INTERACTIVE ELEMENTS_____

This first session is about the most important elements of design, the interactive elements. The reason for their extreme importance is that they are the ones carrying the functionality of the platform, communicating what can be done and what the platform can do for the users. As a consequence, their affordance defines how ‘smart’ an interface is perceived to be, how fast a task can be performed and how satisfactory the experience is. Hence, interaction design is very focused on the placement and visibility of the interactive elements. When the affordance is low, either due to misplacement, i.e., users can’t find the function because it's placed outside of their current task flow, or due to being misdesigned, as in case of low contrast or an unrecognizable icon, several months of expensive development work goes down the drain.

EXAMPLES_____

Please check some of the most common issues and their explanation below. Click on the numbers to load the related image.

TRANSCRIPT_____

When building a UI, the designer is in a continuous dialog with the users. Everything put in the interface needs to answer their questions. There are two main questions that enter a user’s mind and need to be answered during interaction design:

  1. Is this element clickable/does it do something? Meaning, is there an interaction attached to it? Making it obvious during interaction design, whether an element is clickable or not is crucial. There is usually a lot of noise in an interface, making the interactive elements hard to extract from that visual scene. What is clickable and what is interactive needs to be obvious just by skimming through the surface. The squeezed-eye technique can help to check the affordance of the interactive elements. What enters through a squeezed eye is what the brain’s basic processing system can see of the world. If one can spot all of the interactive elements (and preferably nothing else) by looking at the interface with squeezed eyes, then the visual affordance is in good shape. I intentionally didn't apply any color to the elements in the sample interface, since colors evoke emotions, thus bringing the limbic processing system into the game. I applied contrast instead to demonstrate that it's not the color that gets the click, it's the visibility of the element. So, even in black and white, it needs to be perfectly clear what the interactive elements are.
  2. What happens when clicking on it? Meaning, what is the consequence of interacting with the element. To build confidence in the users, the consequences of their actions need to be communicated clearly upfront. This applies both to textual support, such as tooltips and helper texts, and graphic elements, such as icons. Very often when users try to determine the possible outcomes of their actions, they rely on only the recognisability and correctness of the icon that represents a function. Recognisability can be supported during interaction design by using an icon that has a strong resemblance to its actual physical counterpart, e.g., physical printer shape for the printing functionality.
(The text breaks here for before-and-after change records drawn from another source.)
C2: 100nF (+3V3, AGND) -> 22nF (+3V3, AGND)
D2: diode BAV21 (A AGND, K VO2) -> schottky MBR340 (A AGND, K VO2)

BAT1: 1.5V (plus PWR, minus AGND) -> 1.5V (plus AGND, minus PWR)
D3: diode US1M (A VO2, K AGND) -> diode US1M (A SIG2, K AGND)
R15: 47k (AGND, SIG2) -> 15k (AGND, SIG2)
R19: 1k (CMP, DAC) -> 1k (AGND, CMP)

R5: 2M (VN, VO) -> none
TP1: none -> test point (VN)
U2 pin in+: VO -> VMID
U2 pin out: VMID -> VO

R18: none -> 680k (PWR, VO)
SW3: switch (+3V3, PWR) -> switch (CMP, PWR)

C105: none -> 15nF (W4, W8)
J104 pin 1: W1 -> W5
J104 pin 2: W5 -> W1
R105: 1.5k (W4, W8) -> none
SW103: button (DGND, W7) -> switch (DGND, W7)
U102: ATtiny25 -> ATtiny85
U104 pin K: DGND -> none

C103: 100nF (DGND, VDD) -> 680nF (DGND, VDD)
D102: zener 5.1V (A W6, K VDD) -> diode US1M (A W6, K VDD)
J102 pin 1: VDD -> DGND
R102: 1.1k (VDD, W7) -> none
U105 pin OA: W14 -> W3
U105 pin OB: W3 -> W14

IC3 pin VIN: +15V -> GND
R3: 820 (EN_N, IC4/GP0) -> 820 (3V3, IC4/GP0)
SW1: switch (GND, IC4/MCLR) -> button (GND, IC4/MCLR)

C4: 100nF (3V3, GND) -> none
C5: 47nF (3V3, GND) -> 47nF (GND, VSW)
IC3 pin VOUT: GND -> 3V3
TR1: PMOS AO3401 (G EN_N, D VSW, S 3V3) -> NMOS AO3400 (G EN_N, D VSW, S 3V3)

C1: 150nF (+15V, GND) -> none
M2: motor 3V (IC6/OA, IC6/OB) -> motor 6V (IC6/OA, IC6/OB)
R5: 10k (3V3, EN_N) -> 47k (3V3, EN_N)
Design Tip: Recognisability in the brain starts with determining the shape of an object; hence, if you want to minimize the user’s cognitive load, you might consider keeping the shape of the original physical counterpart (or the shape of a related conventional icon) and customize the other attributes of the icon. In terms of correctness, an icon is correct when it describes the functionality without requiring further associations or guesswork. For example, if the platform offers an avatar editing function, then a ‘pencil’ icon, which traditionally means editing, is correct. However, if the platform offers upload only, then the ‘pencil’ icon is incorrect, since the users only can upload, but not edit the avatar. In this case the ‘tray+up’, the traditional upload icon, is the one true to the functionality.